Pressure washing is an effective way to clean stubborn dirt and grime from the surfaces of your property. But, when done incorrectly, pressure washing in winter can present some unsavory consequences.
Pressure Washing in Winter: Is It Possible?
For a lot of people, the winter season is the only time of the year when they can get some cleaning done. It is hard to notice anything wrong with your property during other parts of the year. But, when holiday decorations start going up, you begin to observe the dirt and grime that has built up on the various surfaces of your house over time.
One of the most efficient methods of cleaning is pressure washing. If you live in an area that experiences warmer winters, you have no trouble pressure washing your home even in the dead of the cold season. But, if you live in an area that often sees freezing temperatures, you might wonder if pressure washing is even an option.
Can you pressure wash in the winter? Yes, but it comes with strings attached. Like most cleaning methods, pressure washing relies on water to clean surfaces, though has the added bonus of pressure that can blast away even the most stubborn of filth. That means it comes with the risk of covering surfaces with ice once the water reaches its freezing point.
The Do’s and Don’ts of Winter Pressure Washing
Pressure washing during the wintertime poses a few risks. Fortunately, you can significantly minimize those risks by remembering the do’s and don’ts of pressure washing in winter.
Do: Use Hot Water
The main risk with pressure washing in winter is freezing pipes and surfaces. One way to combat this is to use hotter water than you would normally use for pressure washing. A temperature between 180 and 200 degrees Fahrenheit is optimal so that the evaporation rate will minimize the risk of icing.
Don’t: Forget to Protect Yourself
An often neglected part of pressure washing during the wintertime is protecting yourself from possible harm or injury. Hypothermia can be a real problem, especially in areas with sub-freezing temperatures. To prevent hypothermia, make sure to layer up and cover yourself thoroughly. It is also a good idea to wear protective gear such as goggles, gloves, and hates.
For shoes, you can wear rubber booths or spiked footwear. In doing so, you can avoid slipping on wet or icy surfaces when pressure washing outside. It is recommended to wear the right footwear even if you have de-iced your outdoor area prior to pressure washing.
Do: Pressure Wash Out in the Sun
Another way you can prevent freezing pipes and surfaces is to pressure wash out in the sun. Do your best to avoid the shade. Make sure to stay under the bright sunlight when pressure washing your house or vehicle so that ice won’t form. It is even better to do this in the afternoon when the weather is likely at its hottest. This also helps speed up the drying process, further preventing ice from crystallizing.
Don’t: Forget to Check Your Fittings
A big reason why winter maintenance requires you to turn off outdoor water sources is that they can freeze during this time of the year. Because pressure washing uses water to clean, it is important to ensure you have access to fittings located indoors.
When pressure washing in winter — or any time of the year, for that matter — the runoff water has to go somewhere.
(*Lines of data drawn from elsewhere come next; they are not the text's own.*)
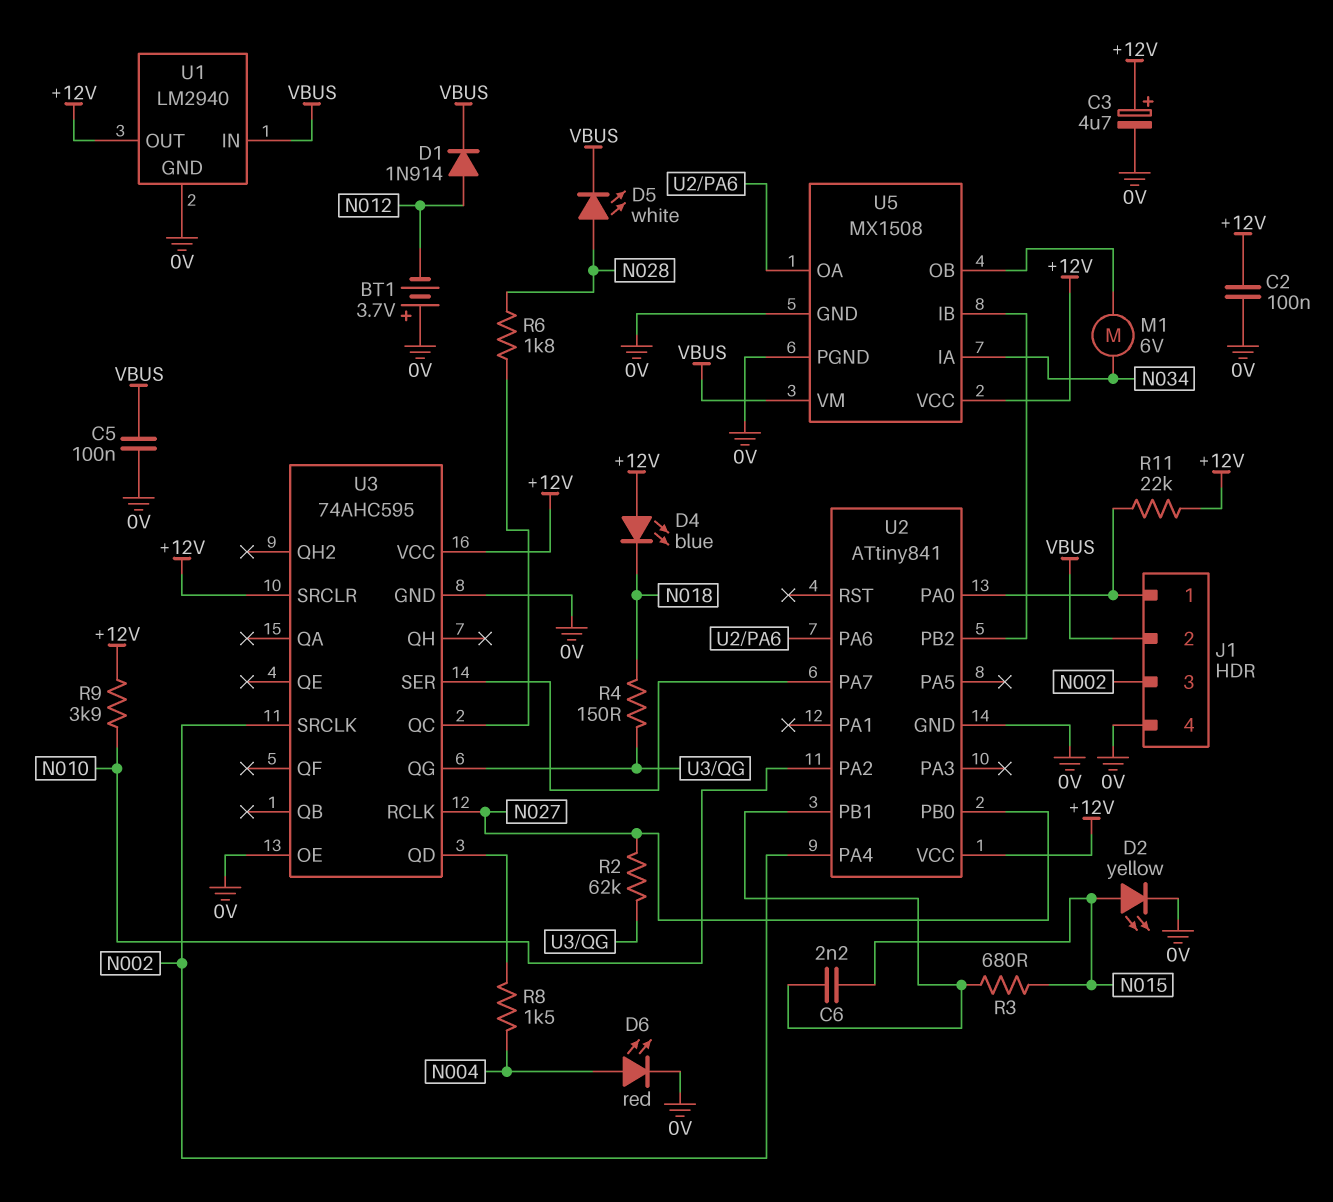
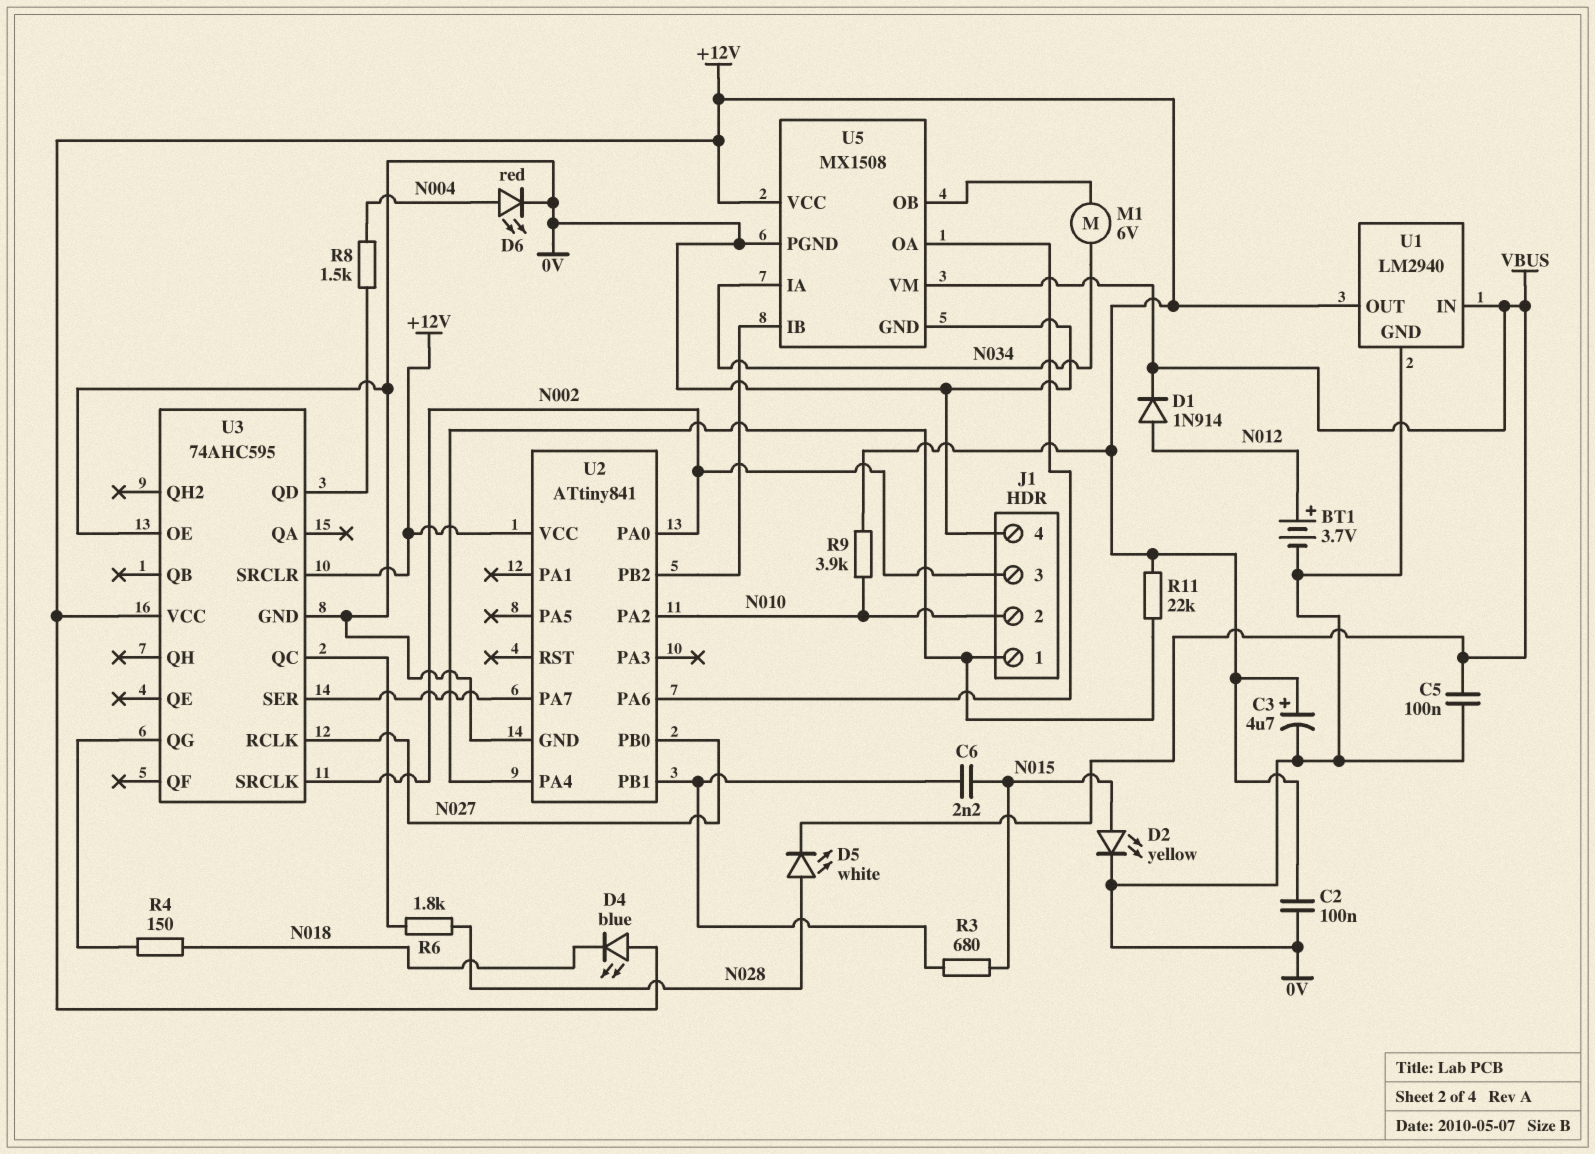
BT1: 3.7V (plus 0V, minus N012) -> 3.7V (plus N012, minus 0V)
J1 pin 2: VBUS -> N010
R2: 62k (N027, U3/QG) -> none
U2 pin PA0: J1/1 -> N002
U2 pin PA4: N002 -> J1/1

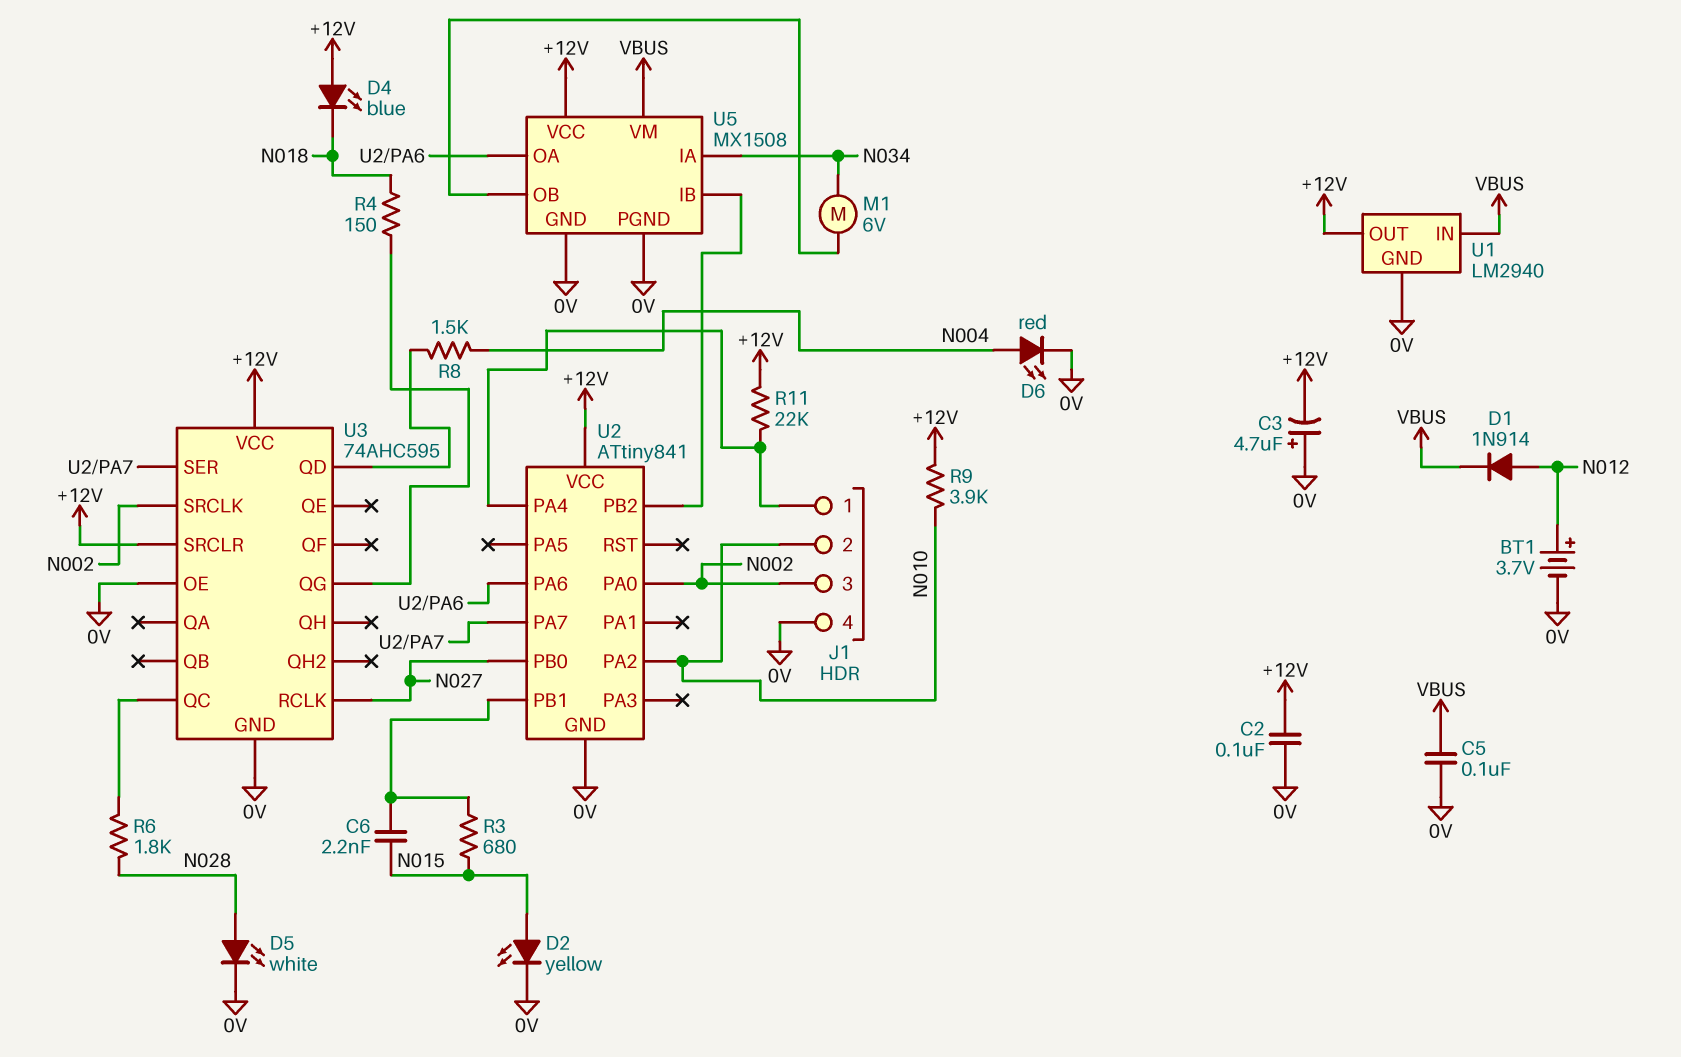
C3: 4.7uF (plus +12V, minus 0V) -> 4.7uF (plus 0V, minus +12V)
D5: LED white (A N028, K VBUS) -> LED white (A N028, K 0V)

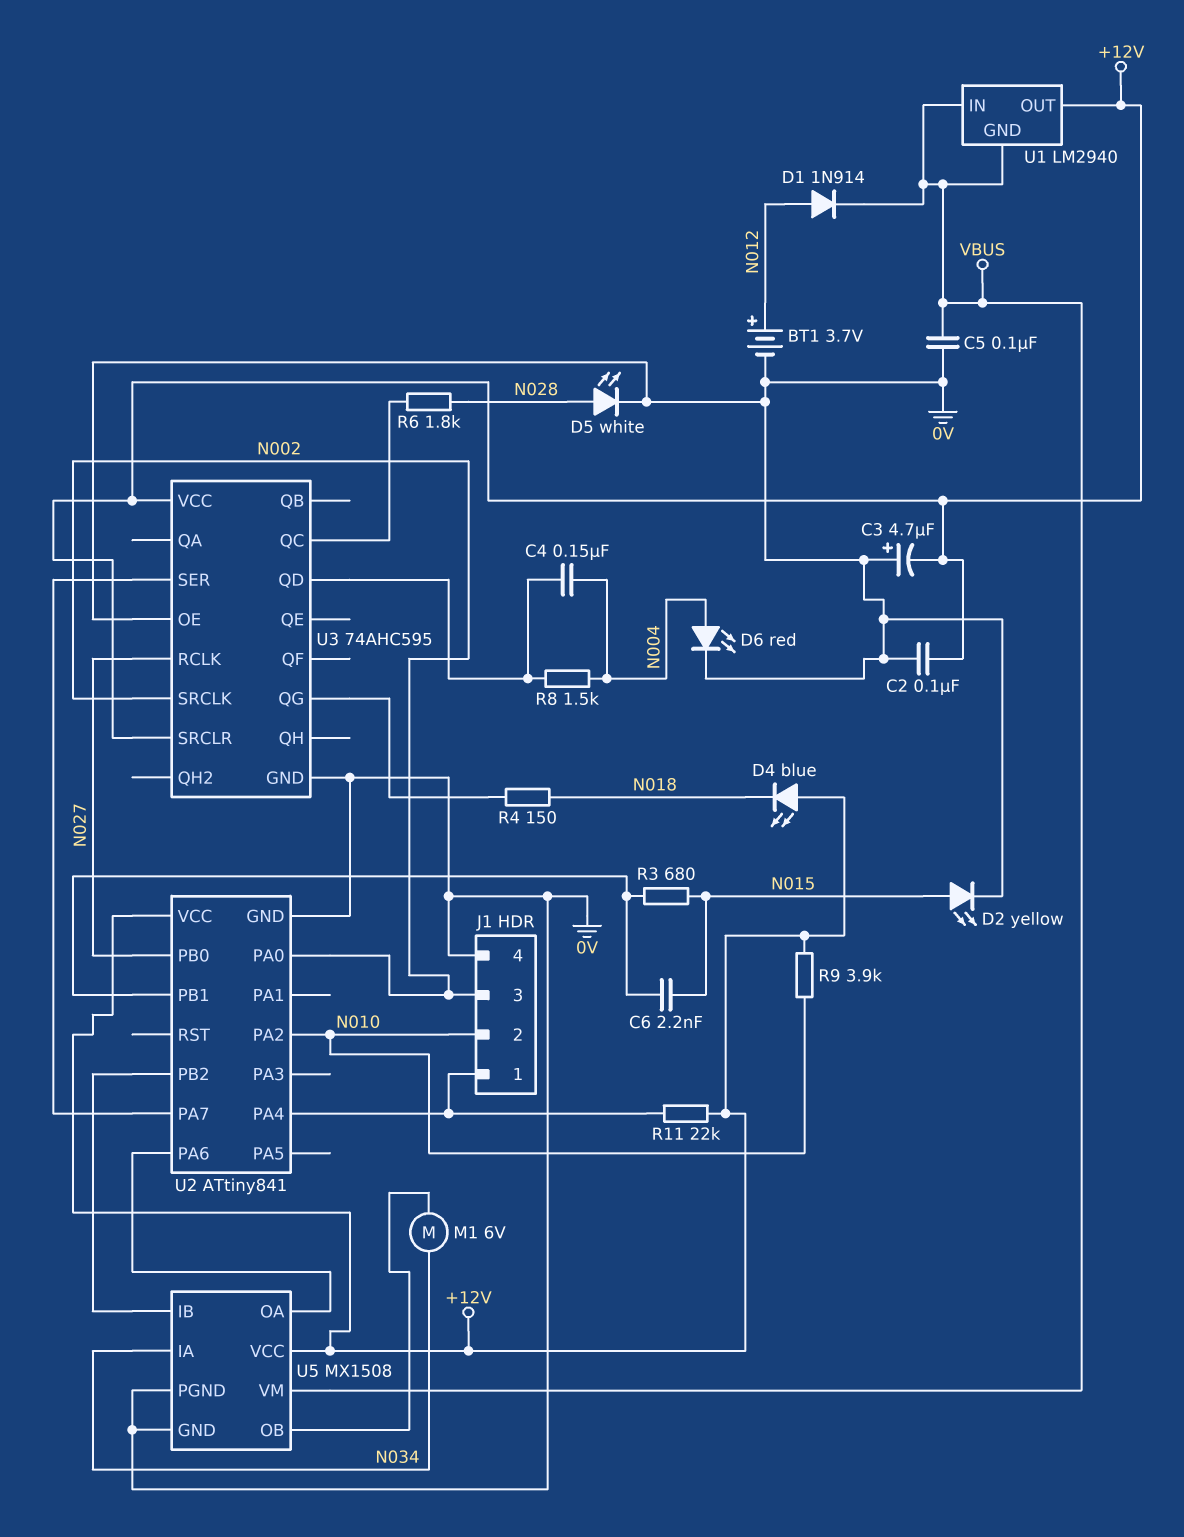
C4: none -> 150nF (N004, U3/QD)
U1 pin GND: 0V -> VBUS

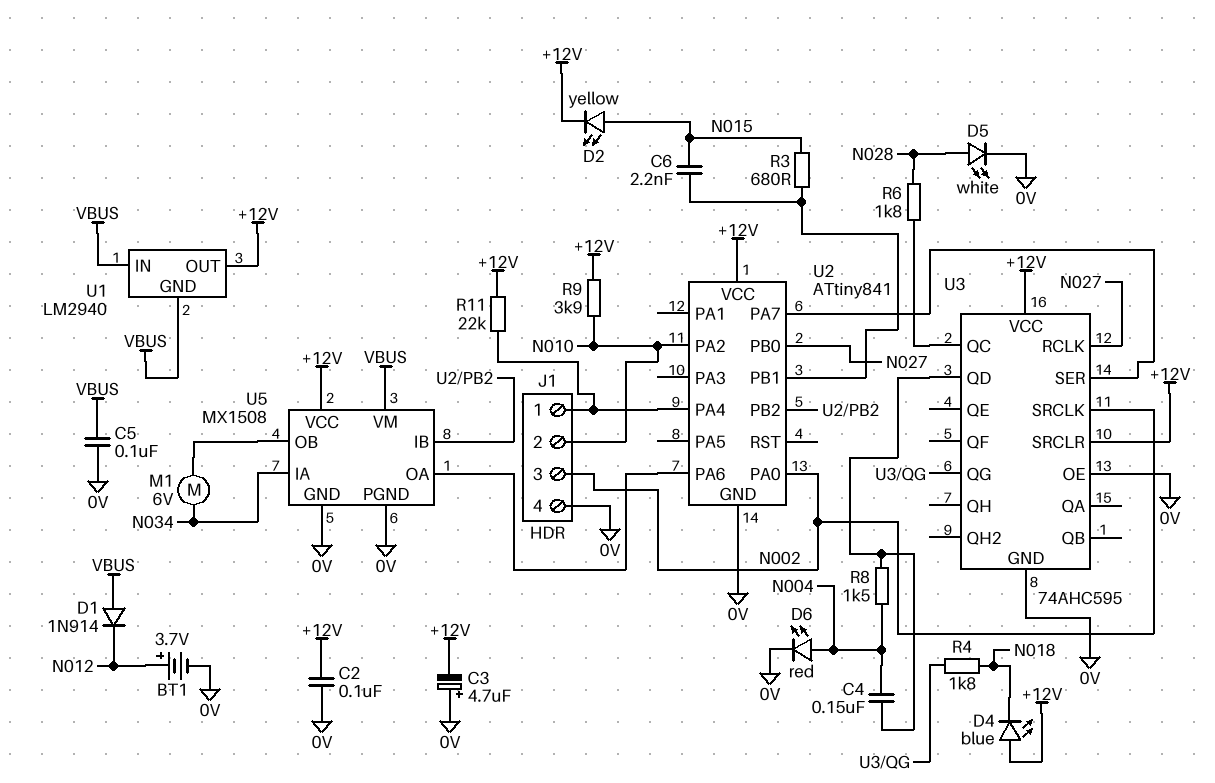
D1: diode 1N914 (A N012, K VBUS) -> diode 1N914 (A VBUS, K N012)
D2: LED yellow (A N015, K 0V) -> LED yellow (A N015, K +12V)
R4: 150 (N018, U3/QG) -> 1.8k (N018, U3/QG)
If that water makes its way to your driveway or sidewalk, it could quickly turn into ice. To ensure everyone’s safety, it is best to de-ice your surfaces before you start pressure washing. You can do this by applying salt, sand, calcium chloride, or magnesium chloride to the surface area.
Don’t: Forget to Account for Chemical Imbalances
Chemicals don’t tend to work as well in the winter as they do during other times of the year. Knowing how cold weather affects chemicals, you should account for this ahead of time. You might need to use more chemicals than you normally would.
Additionally, you must also protect your cleaning chemicals from cold temperatures. When using a liquid chemical, remember that they can separate if you allow them to freeze. To avoid this, make sure to store them in a warm and dry part of the house.
Do: Protect Your Pressure Washing Machine
To protect your pressure washer in winter, see to it that you keep it in a warm and dry location. When water freezes in the machine’s pump, it will cause it to expand and even burst. But, storing your pressure washer in an area that is both warm and dry can protect its fittings and lines, allowing you to save both money and trouble.
What Is the Best Time of Year to Power Wash a House?
Ideally, you would pressure wash your house between March and November. But, if you must do it during the wintertime, make sure to avoid temperatures below 40 degrees. If the temperature is too cold, it could damage your pressure washer, put you at risk, and freeze the surfaces you wash. Thus, during colder months, it is best to wait until the afternoon to pressure wash your house.
Not all areas experience freezing temperatures, though. If you live in a warmer part of the country, it is likely you can pressure wash your house without worry even during the winter season.
The winter season does not treat all places equally. While some areas get a lot of ice and snow, others get a lot of rain instead. In this case, it would depend on the amount of rain and wind. It is generally safe to pressure wash your house if there is only a light drizzle outside. But, it is best to save pressure washing for another day if there is a thunderstorm or if the wind is too strong.
Let the Pros Handle the Job
Pressure washing in winter can be a productive way to spend your holidays off. But, it is not always recommended. Before you pressure wash your house this winter season, make sure to equip yourself with the right tools and knowledge.